No, you're absolutely correct. You should not accept the bet. The reason is inclusion-exclusion. What we're really doing is looking at the second deck as a permutation (shuffling) of the first, and asking if there are any fixed points. Let N(i) be the number of shufflings in which the i'th cards are identical. We want to know how many shufflings there are where this never happens for any i.


Suppose our deck has n cards, so here n = 52. Let N(i,j,k) be the number of shufflings where the i'th, j'th, and k'th cards are identical, and so on.


N(i) = (n-1)!, because there are (n-1)! ways to permute the remaining cards.
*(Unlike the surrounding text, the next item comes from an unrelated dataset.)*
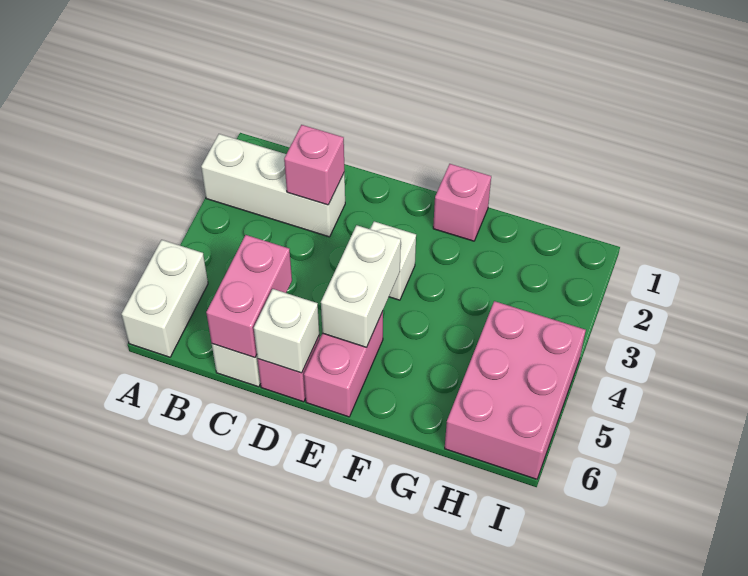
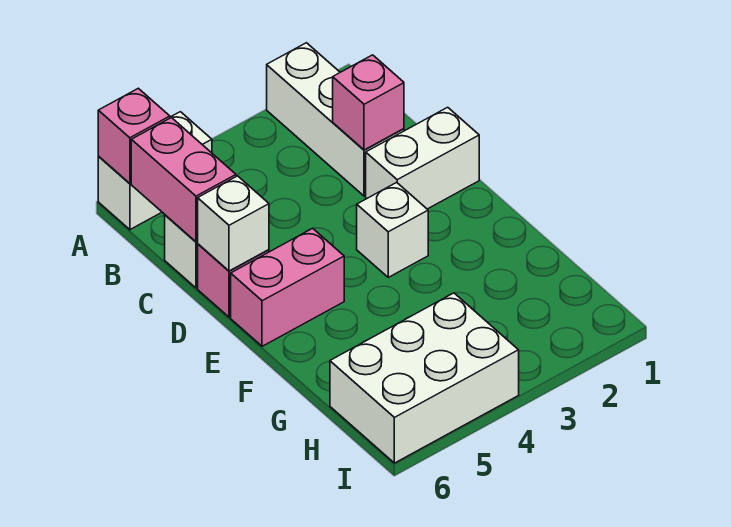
pink brick C5:C6 level 2 -> pink brick B6:C6 level 2
white brick E4:E5 level 2 -> white brick D1:D2 level 1
pink brick F1 level 1 -> pink brick A6 level 2
pink brick H4:I6 level 1 -> white brick H4:I6 level 1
N(i,j) = (n-2)!, because there are (n-2)! ways to permute the remaining cards.


And so on.


Also, when we apply inclusion-exclusion, there are C(n,1) terms of type N(i), C(n,2) terms of type N(i,j), etc. In general, there are C(n,k) terms corresponding to shufflings which have k identical cards.
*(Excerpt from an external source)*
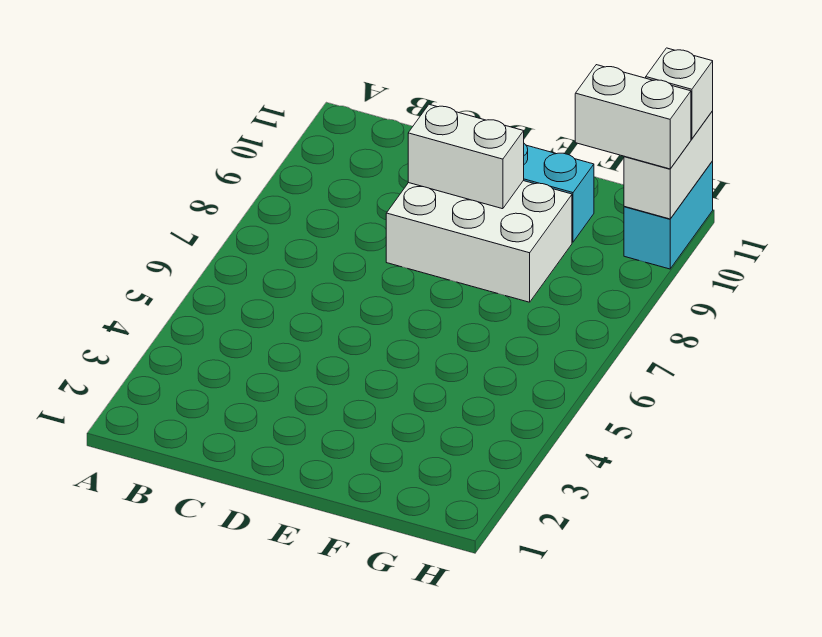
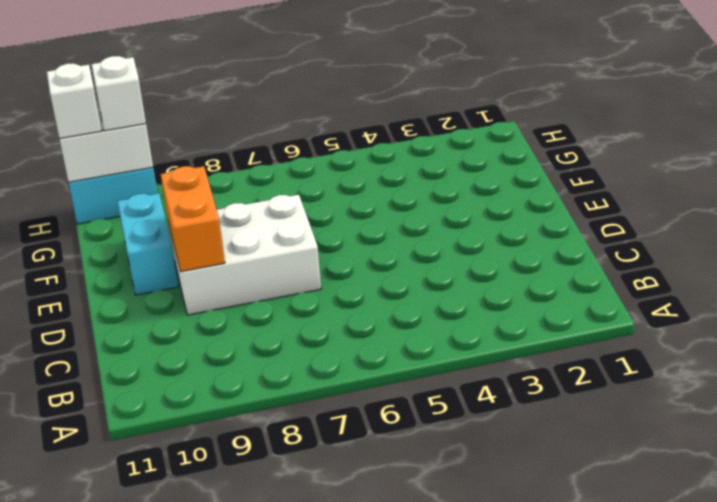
white brick D8:F9 level 1 -> white brick D7:E9 level 1
white brick D9:E9 level 2 -> orange brick D9:E9 level 2
white brick G10:H10 level 3 -> white brick H10 level 3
Thus, the number of ways that none of the cards can fall identically is


n! - (n-1)!*C(n,1) + (n-2)!*C(n,2) - (n-3)!*C(n,3) + ... + (-1)^n,


the final term corresponding to k = n.


Now, if we divide this by n!, we get that


1 - 1/(1!) + 1/(2!) - 1/(3!) + 1/(4!) - ... + (-1)^n/(n!)


is the probability that none of the cards will fall identically.


This is the series expansion of e^x, where x = -1. So, the above expansion is just a partial sum approximation for 1/e. This means the probability that at least one of the cards WILL fall identically is (e-1)/e, and so the odds for the bet should be set at (e-1):1, which is about 1.718:1. This is why both 3:2 and 5:3 are losing bets.